Everyone knows that Anne Boleyn was one of the six wives of Henry VIII, but did you know that before her marriage to the King, Anne was secretly betrothed to another Henry – Henry Percy, son and heir of the 5th Earl of Northumberland? The Queen’s Promise is the story of Anne and Henry’s relationship.
When you try a new author for the first time you can never be quite sure what to expect. Until I read The Queen’s Promise I was unfamiliar with Lyn Andrews’ work, but after doing some research I discovered that she has written many bestselling family sagas which, although they have obviously been very successful, don’t look like books that would appeal to me. The Queen’s Promise seems to be a new genre for Andrews; I think this is her first historical fiction novel and based on this one, I hope she writes more. I’ll admit that when I first started to read it I thought it would be just another Tudor court romance – an impression not helped by the title and cover of the novel which do absolutely nothing to set the book apart from others of this type – but I was pleased to find that although there was certainly a romantic aspect to the story, it also had a detailed and well-researched historical background with almost as much attention given to the history and politics of the period as to the romance between Anne and Henry Percy.
Anne’s marriage to Henry VIII and the events leading to her death have been well documented in both fiction and non-fiction.
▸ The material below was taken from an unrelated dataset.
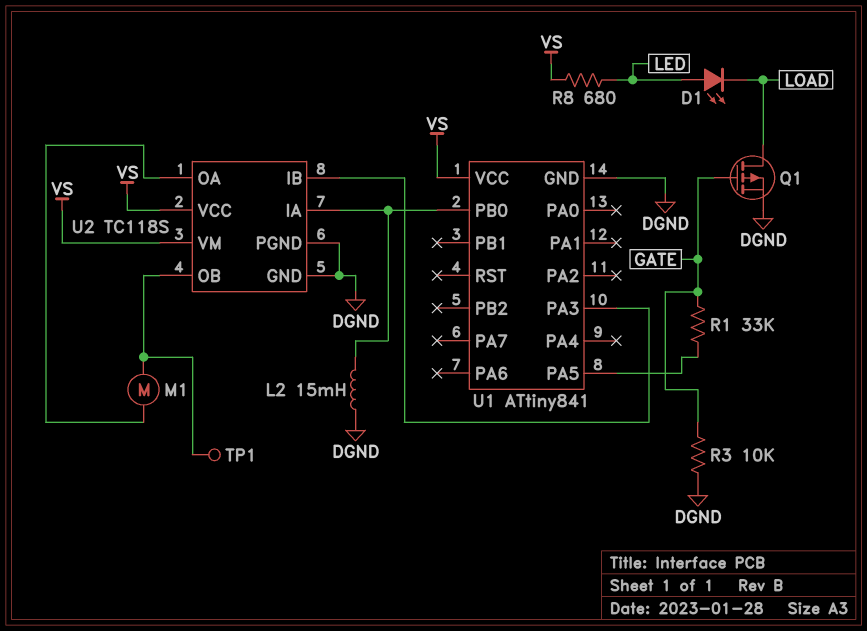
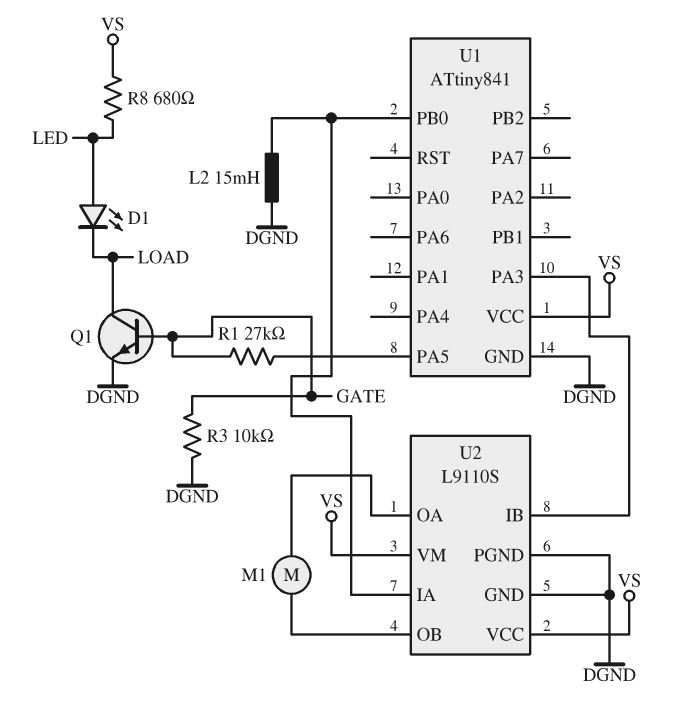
Q1: PMOS (G GATE, D LOAD, S DGND) -> NPN (B GATE, C LOAD, E DGND)
R1: 33k (GATE, U1/PA5) -> 27k (GATE, U1/PA5)
TP1: test point (U2/OB) -> none
U2: TC118S -> L9110S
However, in this novel there is actually more focus on Henry Percy than there is on Anne, which was the right choice in my opinion. Anne is such a popular subject for historical fiction and there’s not much that can be said about her that hasn’t been said before, but Henry Percy, on the other hand, is a historical figure who is less well known and Andrews does go into quite a lot of depth on not just his relationship with Anne, but also his life before and after Anne.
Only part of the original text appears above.